Classement auto 2015 : concilier déficit technique et exigence de rentabilité

Classement auto 2015 : concilier déficit technique et exigence de rentabilité

Les mauvais résultats techniques des assureurs auto pourront de moins en moins être compensés par des augmentations tarifaires. La faute à un environnement concurrentiel et réglementaire défavorable.

En matière tarifaire, l’assurance auto a depuis peu un point commun avec l’industrie du luxe : l’érosion de son pricing power, sa capacité à augmenter ses prix sans que cela n’affecte la demande. Il leur est désormais difficile d’appliquer des augmentations tarifaires sur leur portefeuille auto afin d’améliorer leur rentabilité sans que cela ne se traduise par une contraction de la demande. La faute à un environnement macroéconomique, réglementaire (loi Hamon) et concurrentiel (gains de parts de marché des bancassureurs) défavorable.

Pourtant, et c’est là tout le paradoxe, les assureurs auto aimeraient pouvoir se reposer sur ce levier pour redonner un peu d’oxygène à leurs résultats techniques. « L’année 2014 a marqué une rupture de tendance, avec une hausse du ratio combiné qui s’explique principalement par celle des fréquences sur les sinistres corporels », expliquait Benjamin Serra, analyste chargé de l’assurance chez Moody’s, alors que l’agence de notation a dégradé, fin juin, sa perspective de « stable » à « négative » pour le marché français de l’assurance dommages en 2015. Et le ratio combiné de la branche automobile, presque structurellement déficitaire, est bien ressorti à 106% en 2014, soit trois points de plus qu’en 2013, selon l’Association française de l’assurance (AFA). La tendance pour 2015 n’incite guère à l’optimiste à en croire Moody’s, qui table sur un ratio combiné entre 105 et 108%.

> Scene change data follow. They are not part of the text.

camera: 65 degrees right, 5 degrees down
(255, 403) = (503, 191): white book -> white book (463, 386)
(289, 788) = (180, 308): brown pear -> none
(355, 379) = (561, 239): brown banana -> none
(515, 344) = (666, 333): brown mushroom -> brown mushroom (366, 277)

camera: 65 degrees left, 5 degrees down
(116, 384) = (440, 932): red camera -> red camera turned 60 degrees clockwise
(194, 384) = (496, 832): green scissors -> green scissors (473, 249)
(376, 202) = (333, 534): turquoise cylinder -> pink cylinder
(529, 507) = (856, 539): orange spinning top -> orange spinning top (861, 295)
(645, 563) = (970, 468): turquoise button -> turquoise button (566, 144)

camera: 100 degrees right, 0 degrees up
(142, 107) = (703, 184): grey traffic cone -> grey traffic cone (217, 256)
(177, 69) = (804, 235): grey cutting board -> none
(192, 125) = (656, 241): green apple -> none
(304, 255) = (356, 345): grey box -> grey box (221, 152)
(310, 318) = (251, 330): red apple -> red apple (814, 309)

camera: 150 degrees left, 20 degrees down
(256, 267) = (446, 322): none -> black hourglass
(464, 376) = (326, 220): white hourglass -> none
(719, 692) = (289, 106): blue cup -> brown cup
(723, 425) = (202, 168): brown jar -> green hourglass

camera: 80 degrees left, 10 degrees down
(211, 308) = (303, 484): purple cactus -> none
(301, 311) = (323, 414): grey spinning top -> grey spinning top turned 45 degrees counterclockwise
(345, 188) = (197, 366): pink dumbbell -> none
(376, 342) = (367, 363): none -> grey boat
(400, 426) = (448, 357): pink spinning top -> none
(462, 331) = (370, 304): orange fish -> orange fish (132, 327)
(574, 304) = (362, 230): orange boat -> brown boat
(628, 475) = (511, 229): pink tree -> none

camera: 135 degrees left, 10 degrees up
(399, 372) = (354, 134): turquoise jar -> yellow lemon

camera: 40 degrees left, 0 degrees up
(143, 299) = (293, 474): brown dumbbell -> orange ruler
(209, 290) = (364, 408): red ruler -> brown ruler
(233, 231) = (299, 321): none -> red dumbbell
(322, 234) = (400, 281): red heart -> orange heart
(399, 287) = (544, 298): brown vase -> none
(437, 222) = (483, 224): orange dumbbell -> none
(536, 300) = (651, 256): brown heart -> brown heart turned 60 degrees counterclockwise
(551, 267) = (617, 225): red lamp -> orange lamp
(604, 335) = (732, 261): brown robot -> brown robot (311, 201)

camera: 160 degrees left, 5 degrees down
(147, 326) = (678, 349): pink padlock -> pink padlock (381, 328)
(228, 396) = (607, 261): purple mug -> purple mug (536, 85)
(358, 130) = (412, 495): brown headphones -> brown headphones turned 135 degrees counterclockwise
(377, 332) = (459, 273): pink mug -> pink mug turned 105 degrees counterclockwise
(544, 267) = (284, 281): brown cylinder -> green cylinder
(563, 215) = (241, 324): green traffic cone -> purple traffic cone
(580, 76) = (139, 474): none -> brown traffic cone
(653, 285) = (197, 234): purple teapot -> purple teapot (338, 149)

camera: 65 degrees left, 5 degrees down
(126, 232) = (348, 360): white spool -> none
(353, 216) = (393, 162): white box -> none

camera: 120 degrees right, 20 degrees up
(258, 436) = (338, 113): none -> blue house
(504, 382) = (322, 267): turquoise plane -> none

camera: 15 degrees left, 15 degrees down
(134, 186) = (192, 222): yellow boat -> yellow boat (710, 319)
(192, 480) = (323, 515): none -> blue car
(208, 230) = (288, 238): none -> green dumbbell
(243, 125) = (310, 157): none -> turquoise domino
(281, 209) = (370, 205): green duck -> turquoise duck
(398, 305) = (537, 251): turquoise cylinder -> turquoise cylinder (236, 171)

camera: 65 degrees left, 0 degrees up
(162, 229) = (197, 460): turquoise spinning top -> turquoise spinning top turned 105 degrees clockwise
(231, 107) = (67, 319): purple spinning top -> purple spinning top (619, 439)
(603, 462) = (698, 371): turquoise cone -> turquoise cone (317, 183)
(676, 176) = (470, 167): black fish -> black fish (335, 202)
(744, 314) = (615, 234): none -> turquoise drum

La bataille commerciale fait rage

Les mutuelles sans intermédiaires (MSI), qui représentent près de 44% du marché auto, s’en sortent mieux, à l’instar de Covéa, dont le ratio combiné en dommages atteint 98,3% ou de la Maif avec ses 98,2%. La mutuelle des instituteurs en a profité pour opérer un coup médiatique en juin en annonçant un gel de ses tarifs auto au 1er janvier 2016. « L’assurance auto a une sensibilité particulière chez le consommateur, compte tenu de son montant. Nous sommes dans un contexte d’accroissement de la concurrence et, a fortiori, demain, avec les ruptures digitales que nous attendons. Cela risque effectivement de diminuer le pricing power des assureurs dans cette branche », déclarait dans nos colonnes Pascal Demurger, président du Gema et directeur de la Maif. Et d’ajouter : « Cela dit, il n’est pas très sain de subventionner une activité par une autre, et l’ACPR y sera particulièrement vigilante. Nous avons vocation à gagner de l’argent sur notre coeur de métier. C’est d’ailleurs l’une des leçons de la crise de 2008. » Leçon qui n’a, semble-t-il, pas encore été tirée par le marché.